This article examines the politics of time and space in Nationalist China in connection with the regime's compromised anti-imperialism. It demonstrates that the Guomindang's nation-building project, which failed to confront capitalist social relations and the imperialist powers that underpinned them, overdetermined the party-state's ambivalent attitude toward modernity. The school campuses on which the Guomindang projected its social vision were, on the one hand, constructed as efficient, mechanical-clock-timed training grounds of wage laborers and, on the other hand, spaces of authenticity and beauty free from social alienation. This search for aestheticized spaces outside capitalism, in combination with a rejection of fundamental social changes, put the Guomindang in ideological league with radical right-wing movements active around the world between the two world wars.

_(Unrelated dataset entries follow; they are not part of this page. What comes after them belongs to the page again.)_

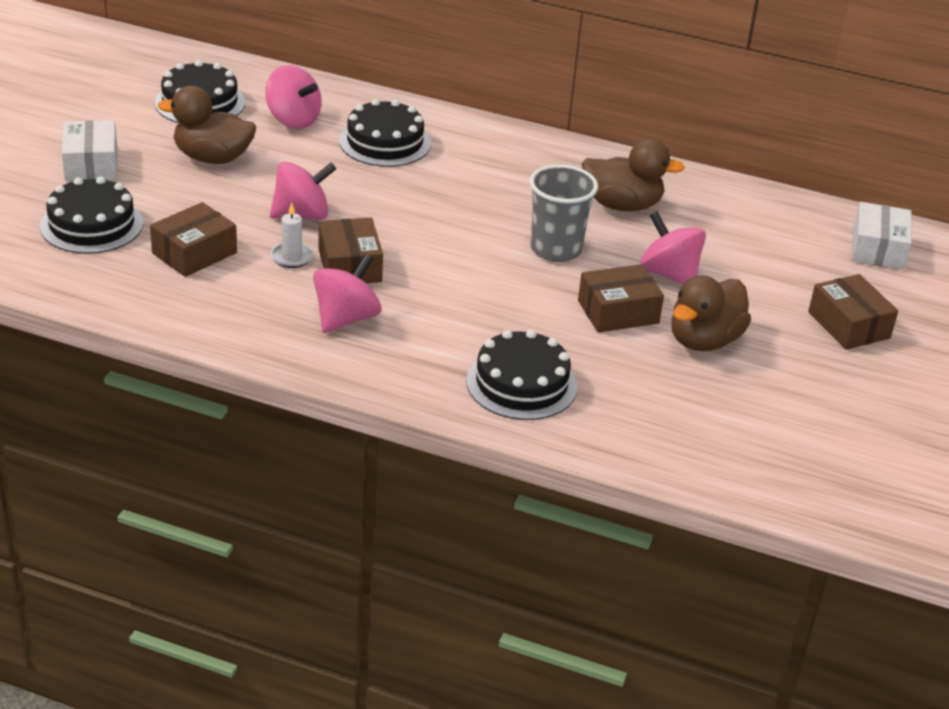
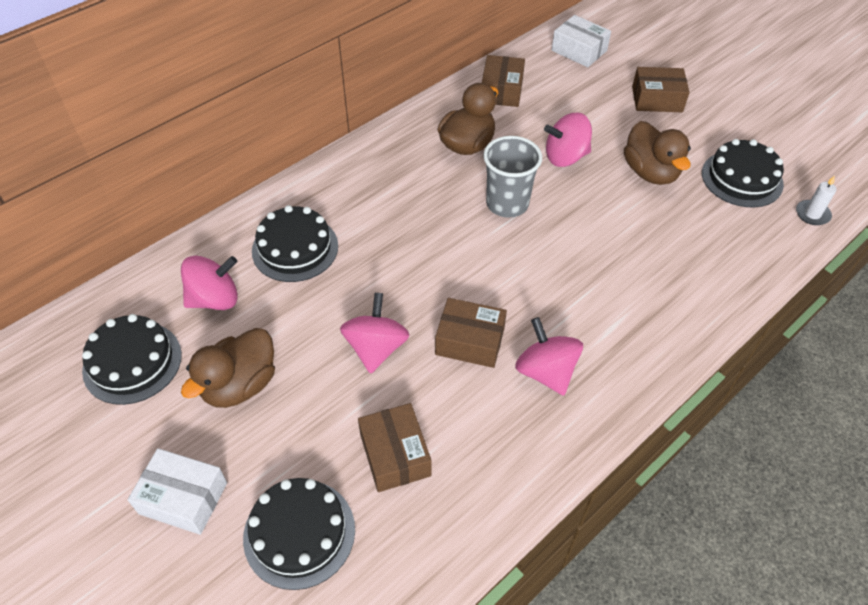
camera: 60 degrees left, 15 degrees up
(292, 257) = (438, 379): white candle -> white candle (812, 214)
(521, 383) = (670, 291): black cake -> black cake (742, 178)
(618, 312) = (600, 202): brown box -> brown box (501, 90)

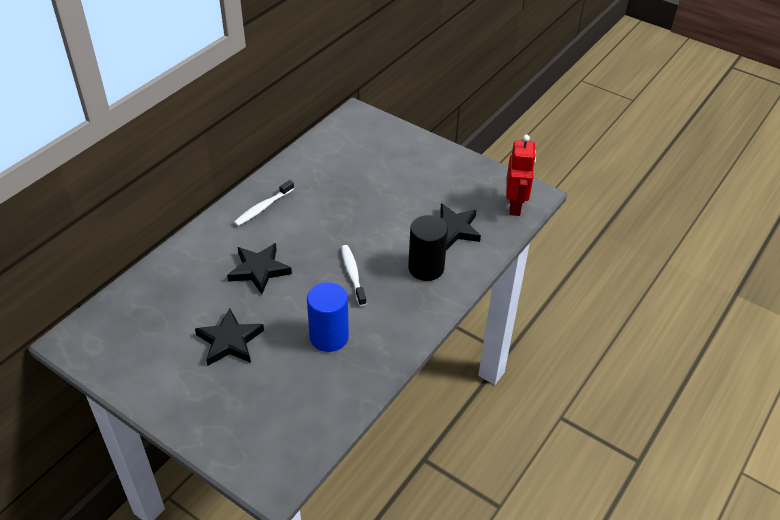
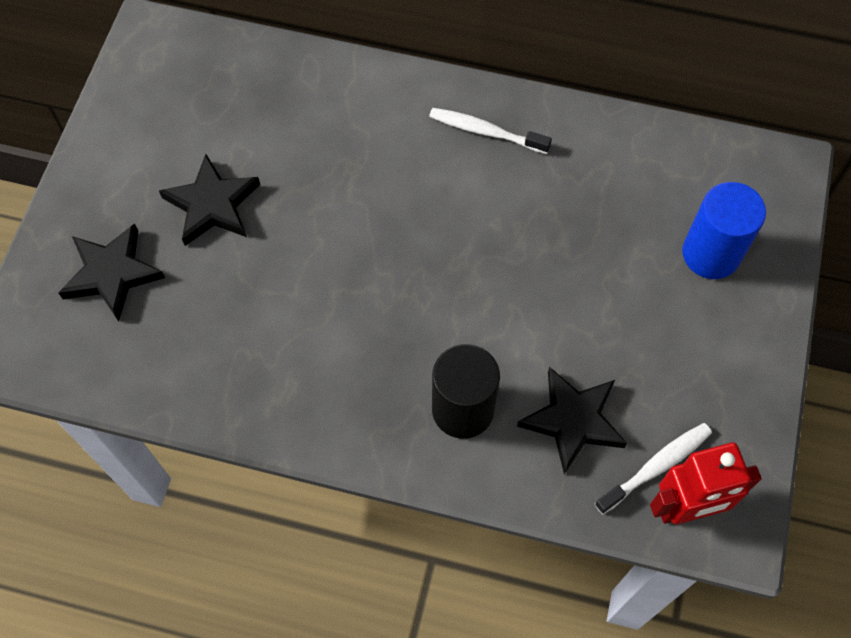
camera: 70 degrees right, 20 degrees up
(259, 270) = (356, 182): black star -> black star (112, 274)
(329, 337) = (266, 324): blue cylinder -> blue cylinder (711, 254)
(353, 274) = (402, 308): white toothbrush -> white toothbrush (656, 466)

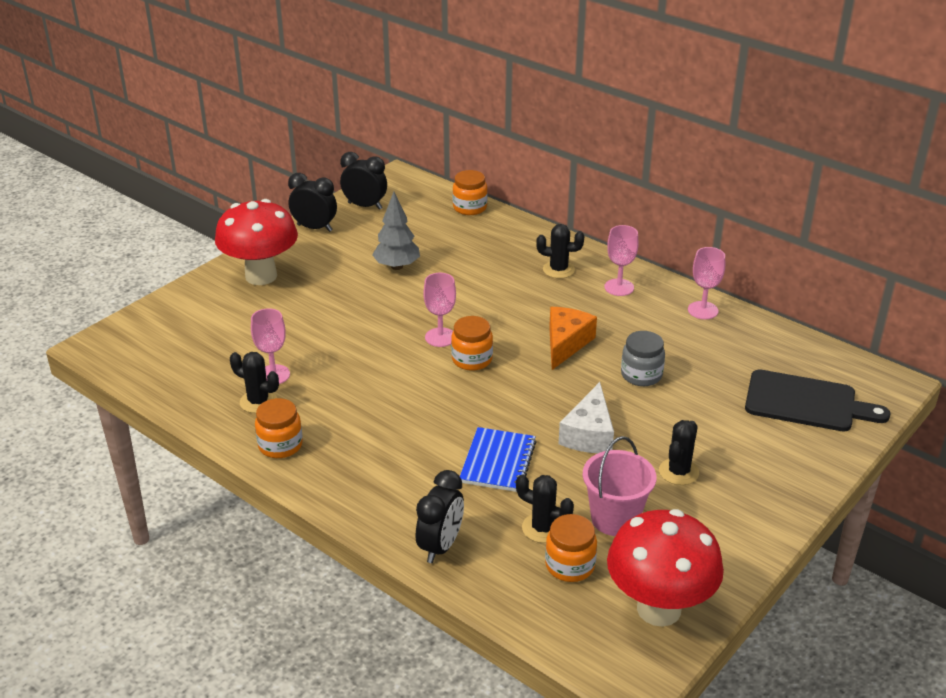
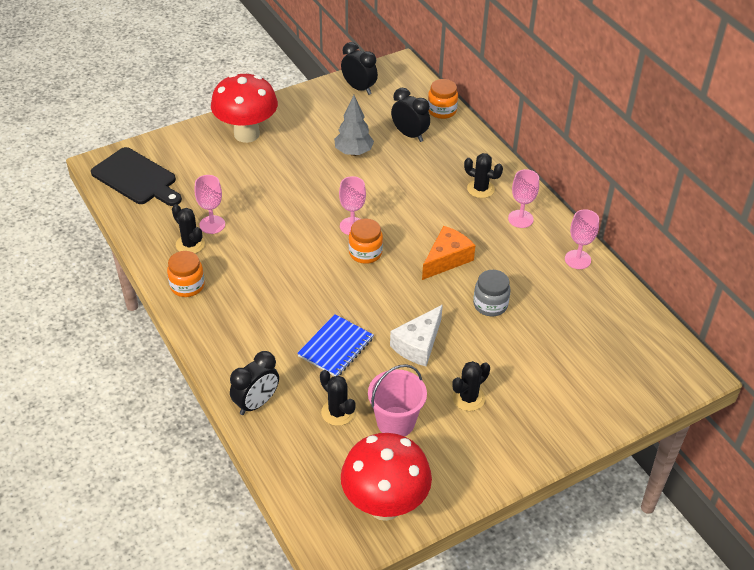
camera: 20 degrees right, 10 degrees up
(314, 228) = (309, 99): black clock -> black clock (409, 135)
(570, 565) = (340, 449): orange jar -> none
(806, 402) = (611, 369): black cutting board -> black cutting board (136, 178)

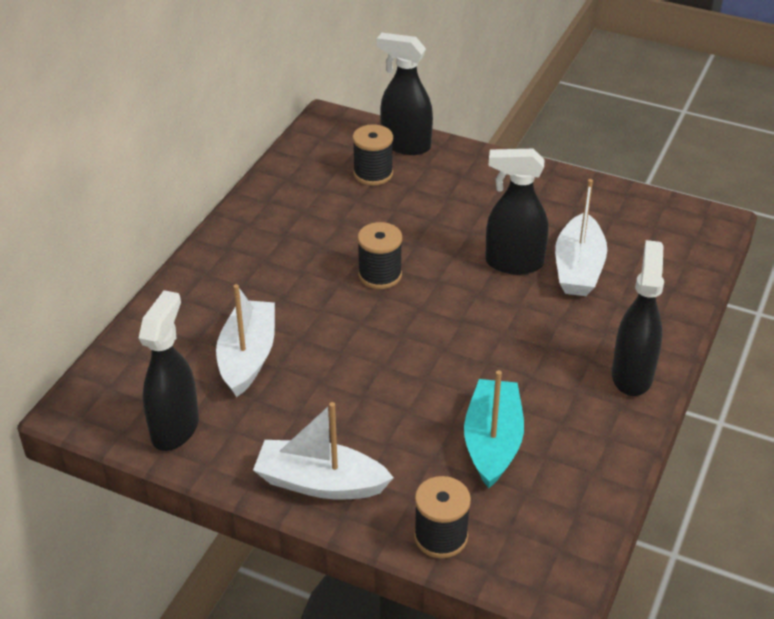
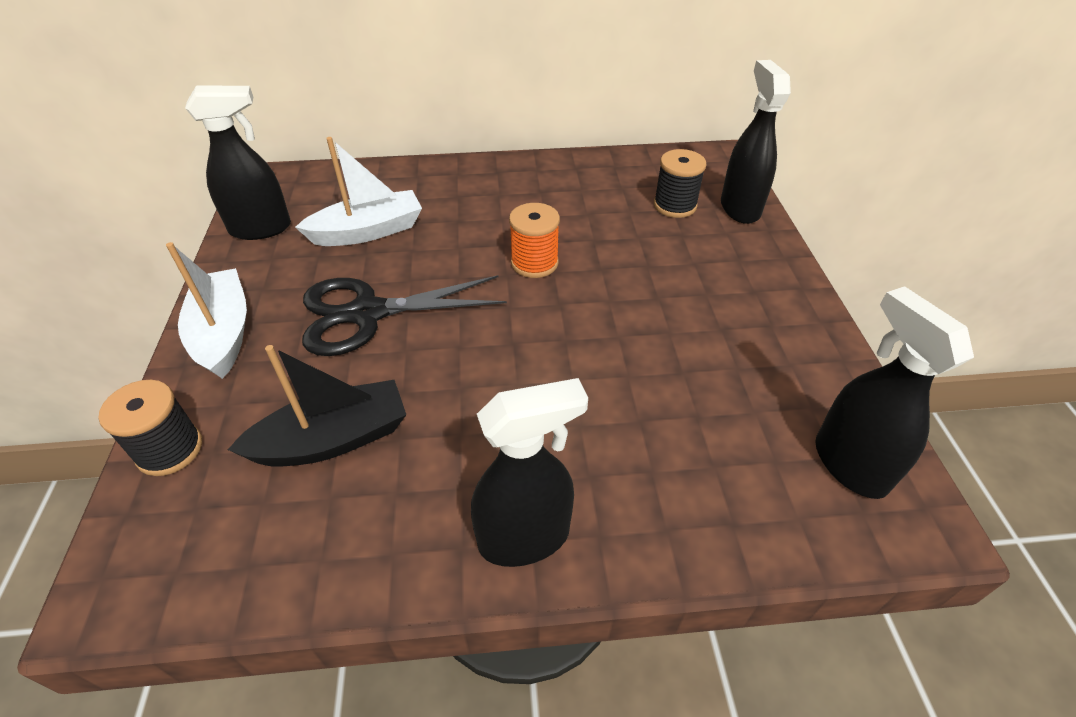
camera: 60 degrees right, 5 degrees up
(365, 388) = (367, 313): none -> black scissors
(380, 275) = (534, 263): black spool -> orange spool
(492, 442) = (333, 439): turquoise boat -> black boat
(513, 263) = (637, 348): black spray bottle -> black spray bottle (849, 464)
(578, 268) = (681, 407): white boat -> none

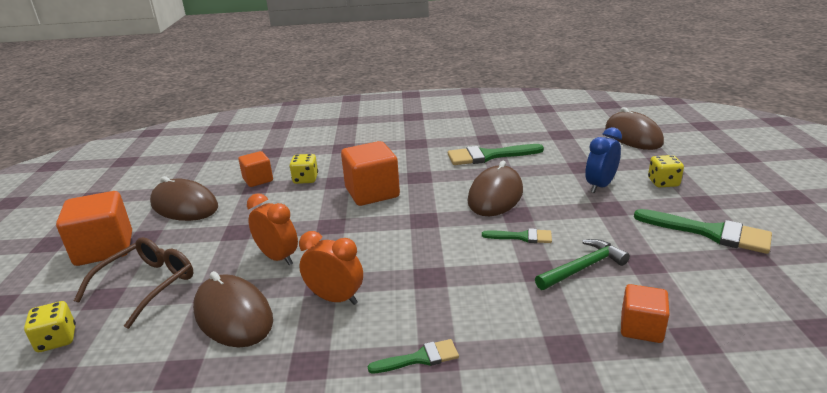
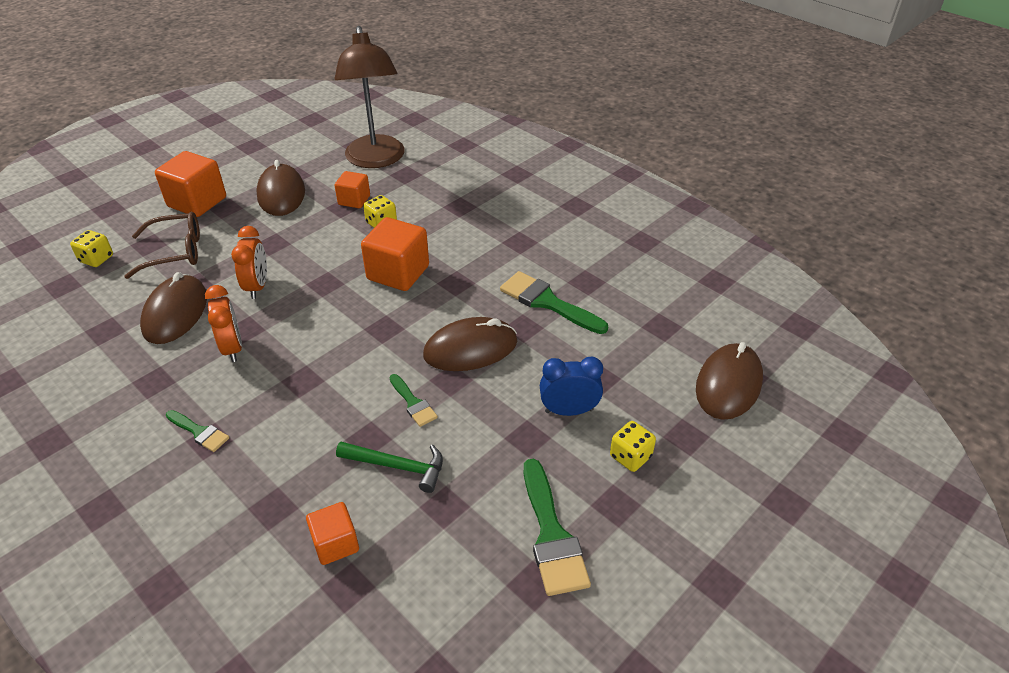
camera: 45 degrees right, 15 degrees up
(230, 156) = (376, 160): none -> brown lamp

My exposition of the Guomindang's ideological import serves as a critique of recent scholarship that tends to subsume the Guomindang and its peculiar approach to capitalism under a blanket denunciation of modern political movements. Adopting a poststructuralist suspicion of post-Enlightenment rationality, some scholars of China view twentieth-century history as a unilinear succession of nation-states that, regardless of ideological affiliation, destroyed pluralistic local particularities and everyday idiosyncrasies in favor of national unity and industrial productivity. The communist movement is, according to this view, equally guilty as the Guomindang in perpetuating this process. I argue that this one-dimensional reading of political modernity not only trivializes the politics of competing revolutions but abstracts everyday experiences as basic as those of space and time from their embeddedness in larger social relations.